Just a quick bye bye this time as I have to get packed and head down to Hannah’s in preparation for an early start tomorrow but rest assured that I miss everyone back home and really do wish you the best possible Christmas and the happiest of Happy New Years. Let not the Golden Ball go empty, my friends!

I shall leave you with this; my entry into a recent “Favourite Christmas Memory” survey/competition thing:

Picture the scene, if you will. The year is 1998, the Millennium minus 2. December. The wind is blowing icicle chills through anyone caught outside, as it carries the faint tinkle of Christmas songs through the air. On the horizon the low bulk of a concrete shopping centre stands firm against the chill, the water cascading from its roof in a steady stream of wet ice.

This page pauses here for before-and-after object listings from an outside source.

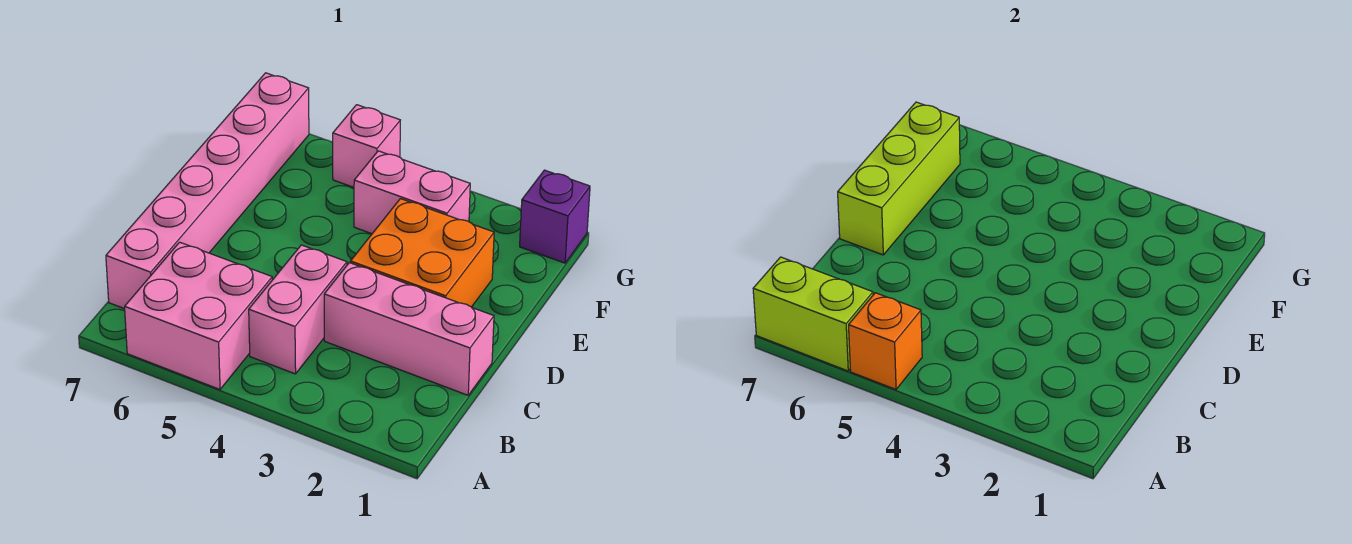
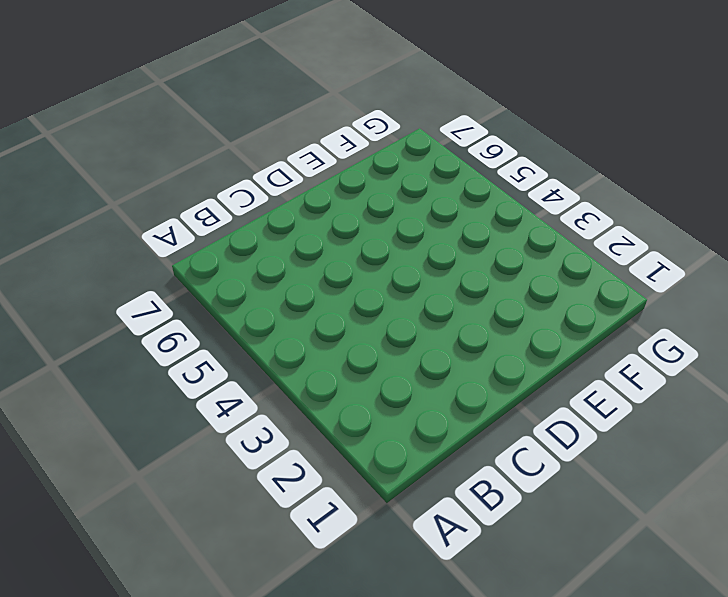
none -> pink brick A5:B6 level 1
none -> pink brick B4:C4 level 1

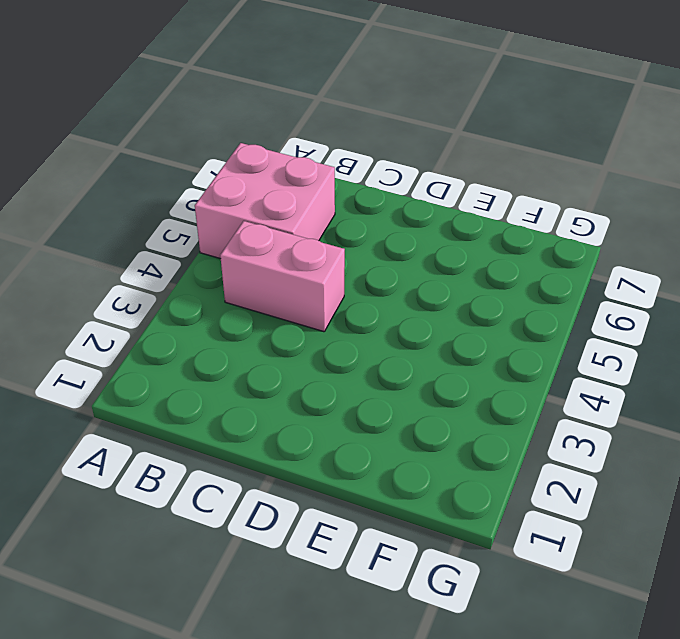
none -> pink brick B7:G7 level 1
none -> pink brick C1:C3 level 1

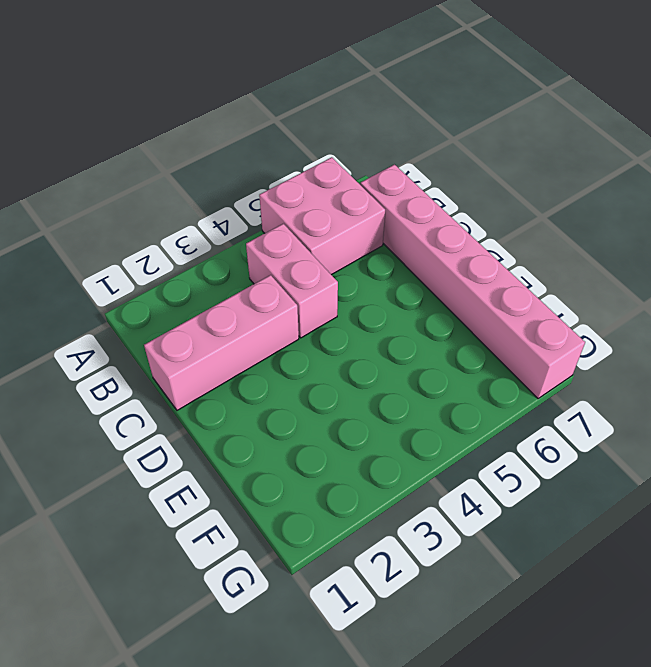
none -> orange brick D2:E3 level 1
none -> pink brick F3:F4 level 1

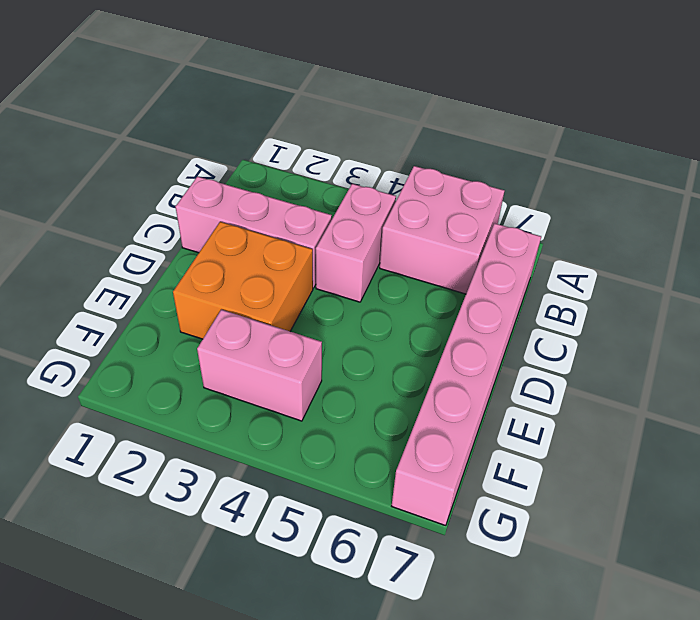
none -> purple brick G1 level 1
none -> pink brick G5 level 1

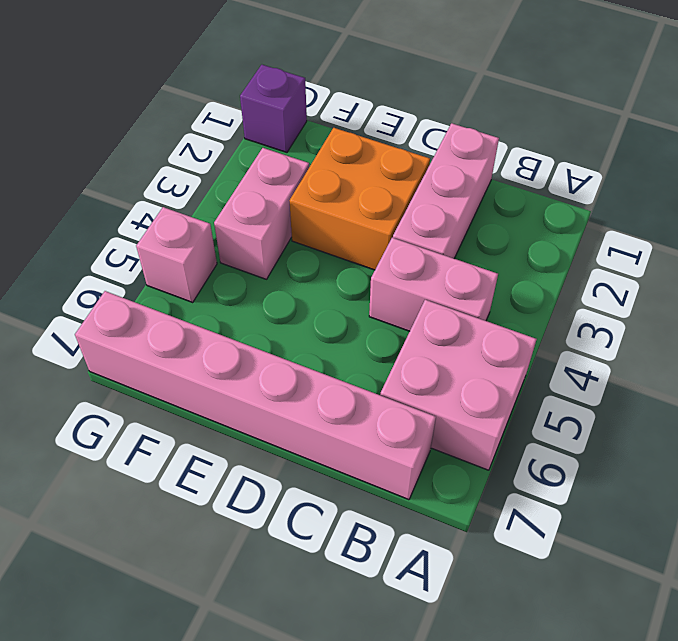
none -> orange brick A5 level 2
none -> lime brick A6:A7 level 2

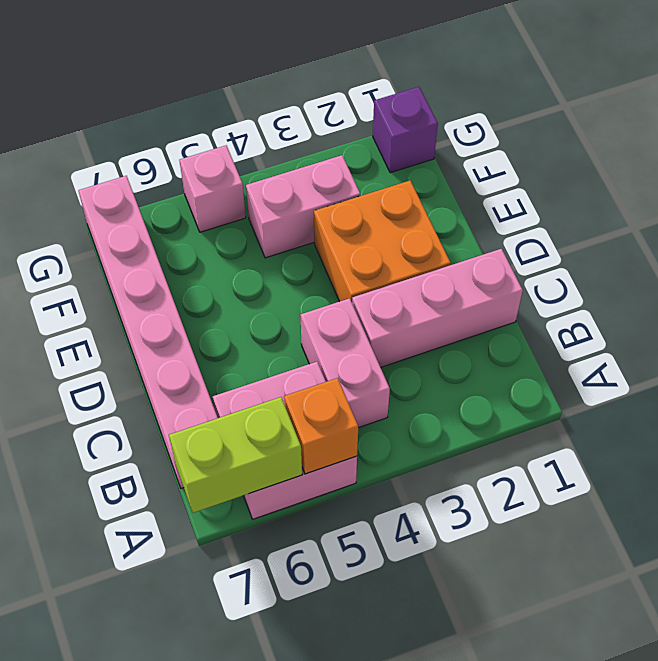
none -> lime brick D7:F7 level 2

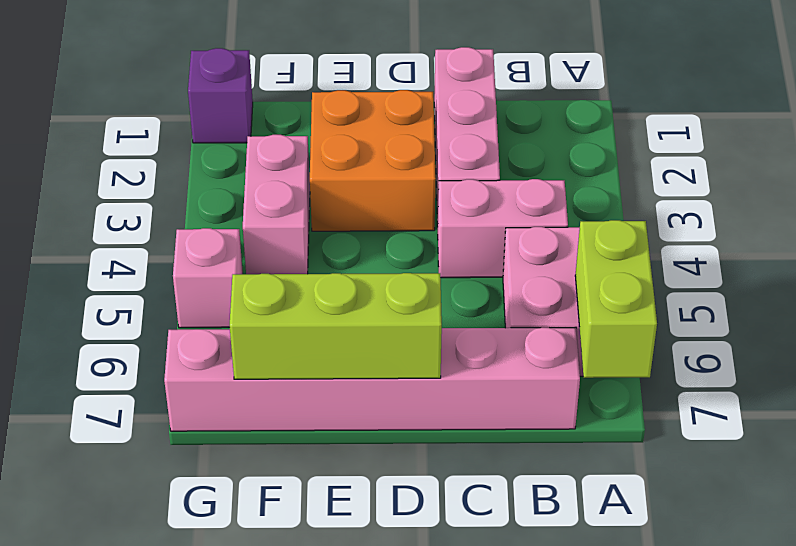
none -> orange brick A5 level 2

Inside is a different story. Instead of icicles here is tinsel instead; no wind, but smells of mince pies and mulled wine drift sleepily. Shoppers go about their business with the hushed fervour that signifies the Shopping Days to Christmas are almost no more. Lone fathers prowl the toy stores searching manically for this Season’s must have, mothers drag resisting children by the hand and old couples wander peacefully, gazing at the chaos that engulfs them.

Surrounded by this whirling maelstrom of consumerism stand a bold group, a dozen souls or so strong. Their stony silence and grim faced determination soon begins to spread, the crowd slowing its progress as the people turn their faces, reddened by the cold and the free brandy outside Superdrug, towards the small, tastefully shod ensemble.

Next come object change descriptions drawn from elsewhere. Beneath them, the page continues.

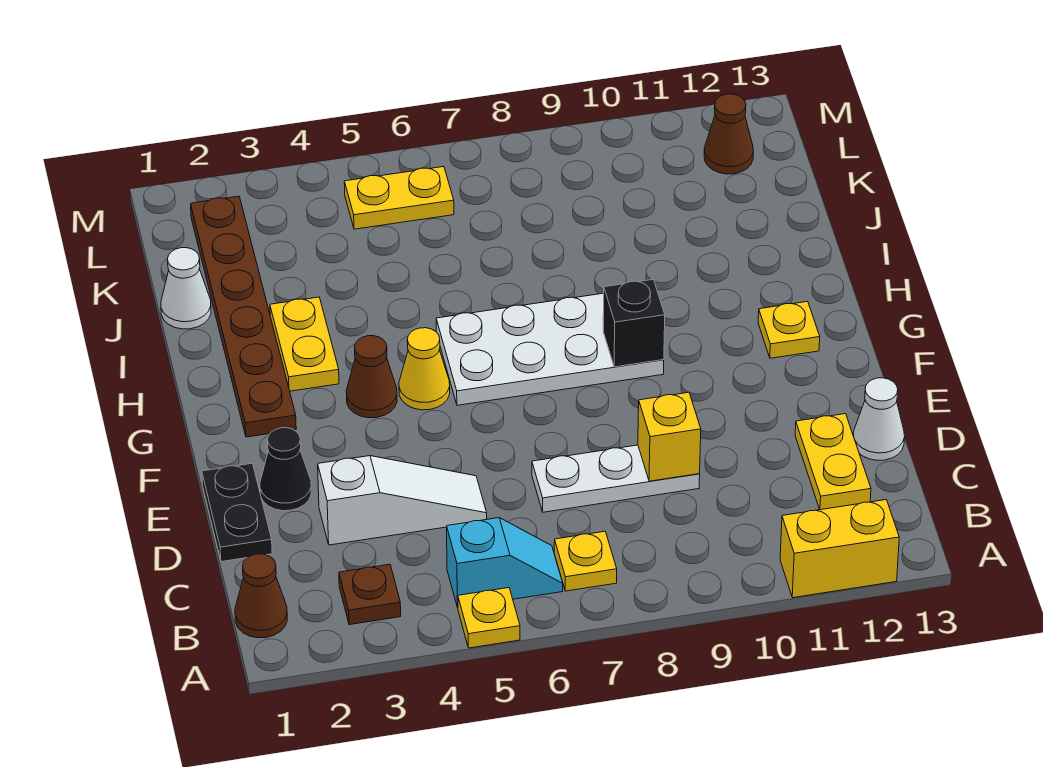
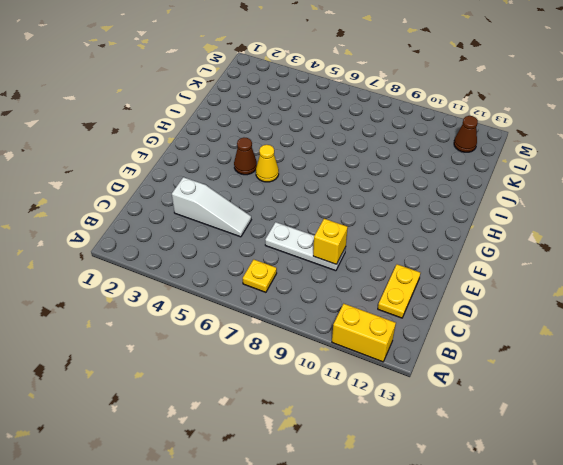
none -> yellow plate A5 level 1
none -> brown cone B1 level 1
none -> brown plate B3 level 1

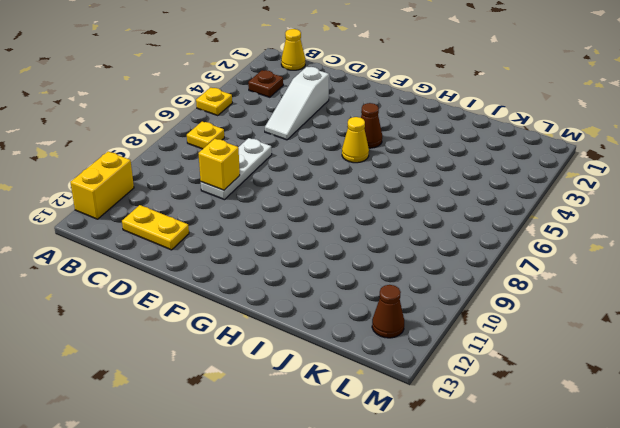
yellow cone B1 level 1 -> brown cone B1 level 1
none -> cyan slope B5:B6 level 1 top 5
none -> black plate D1:E1 level 1
none -> white cone D13 level 1

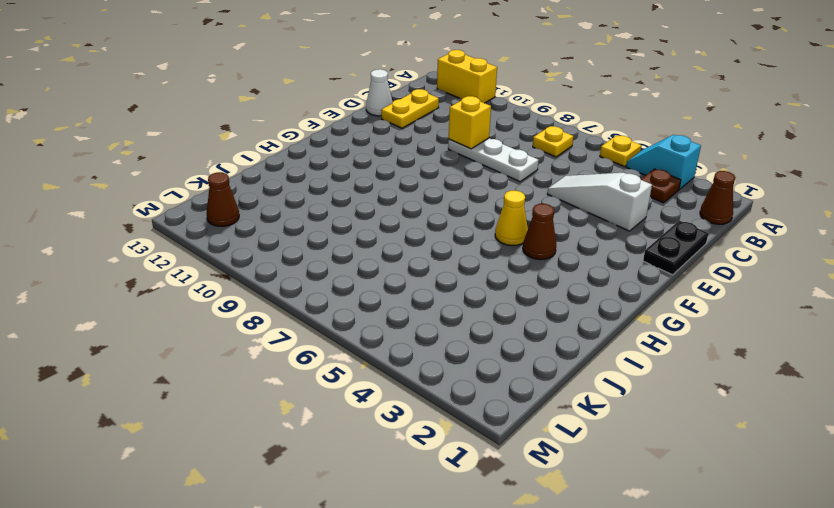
cyan slope A3:A4 level 1 top 3 -> cyan slope B5:B6 level 1 top 5
none -> black cone E2 level 1
none -> brown plate G2:L2 level 1
none -> white plate G6:H9 level 1

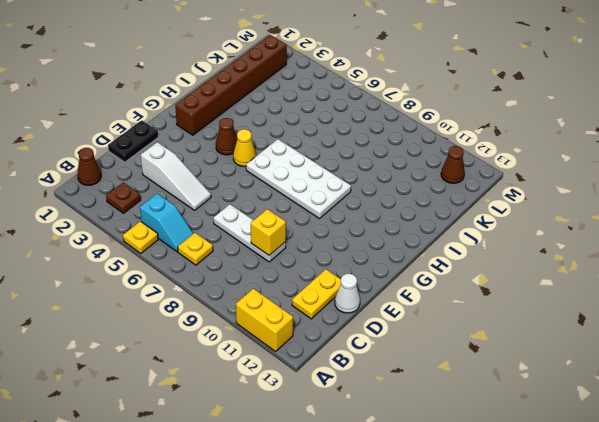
brown brick G2:L2 level 1 -> brown plate G2:L2 level 1
none -> black cone E2 level 1
none -> yellow plate G12 level 1
none -> yellow plate H3:I3 level 1

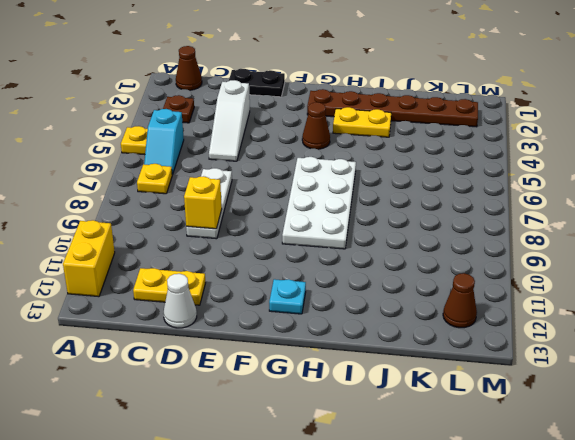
cyan plate G12 level 1 -> yellow plate G12 level 1
none -> black cone E2 level 1
none -> yellow cone G5 level 1
none -> white cone J1 level 1

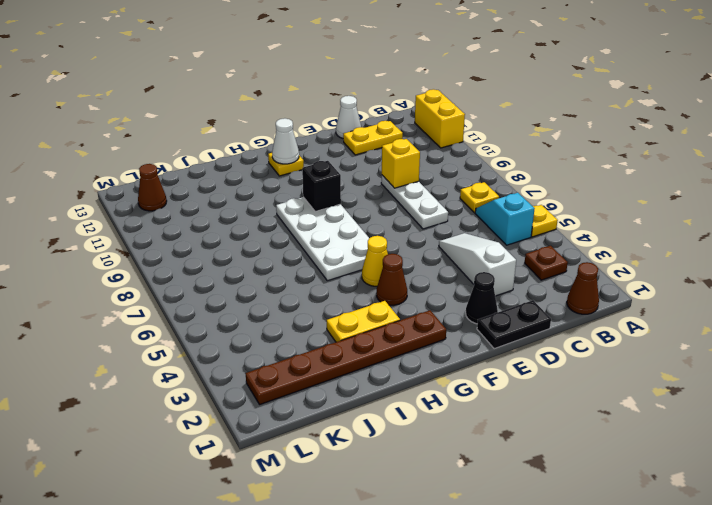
white cone G12 level 2 -> white cone J1 level 1
none -> yellow plate L5:L6 level 1

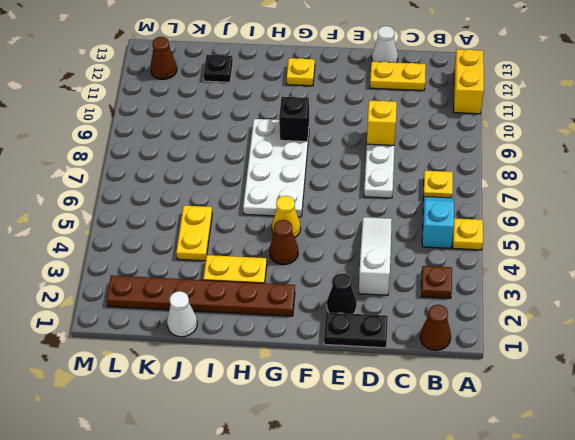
yellow plate J4:J5 level 1 -> yellow plate L5:L6 level 1
black plate J12 level 1 -> none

Suddenly, a flash of light, a glint of metal; the group explodes in a flurry of activity. The crowd stand motionless, mouths agape as all of a sudden…music fills the air. A trumpet soars into the high octaves, the tuba and euphonium ring out a rhythm as regular as a clock, the flutes patter the air with high pitched staccato and the trombone roars combine the sounds into one, harmonic whole.

Five minutes later, two of them have fainted from lack of breath and the old couple, rather obviously drunk off their deerstalkers, won’t stop requesting Bing Crosby. The small group are paid in doughnuts from the local Burtons and as they wander back to the High School with rapidly developing colds, escape plans are drawn...

Or something like that. My high school band used to play in the local shopping centre every Christmas and I’ll always remember those days as some of the best I ever had there. Not only would we get a whole half-day off school, we would indeed get free (or at least reduced) doughnuts and pastry from the Burtons we’d set up outside of and the crowds we’d attract would often get intimidatingly large. So, more of an occasion than a memory. However, my favourite time of all was when my brother, at this point on the Alto Sax, did actually pass out from lack of breath. I got to go home early! At high school!

Best. Day. Ever.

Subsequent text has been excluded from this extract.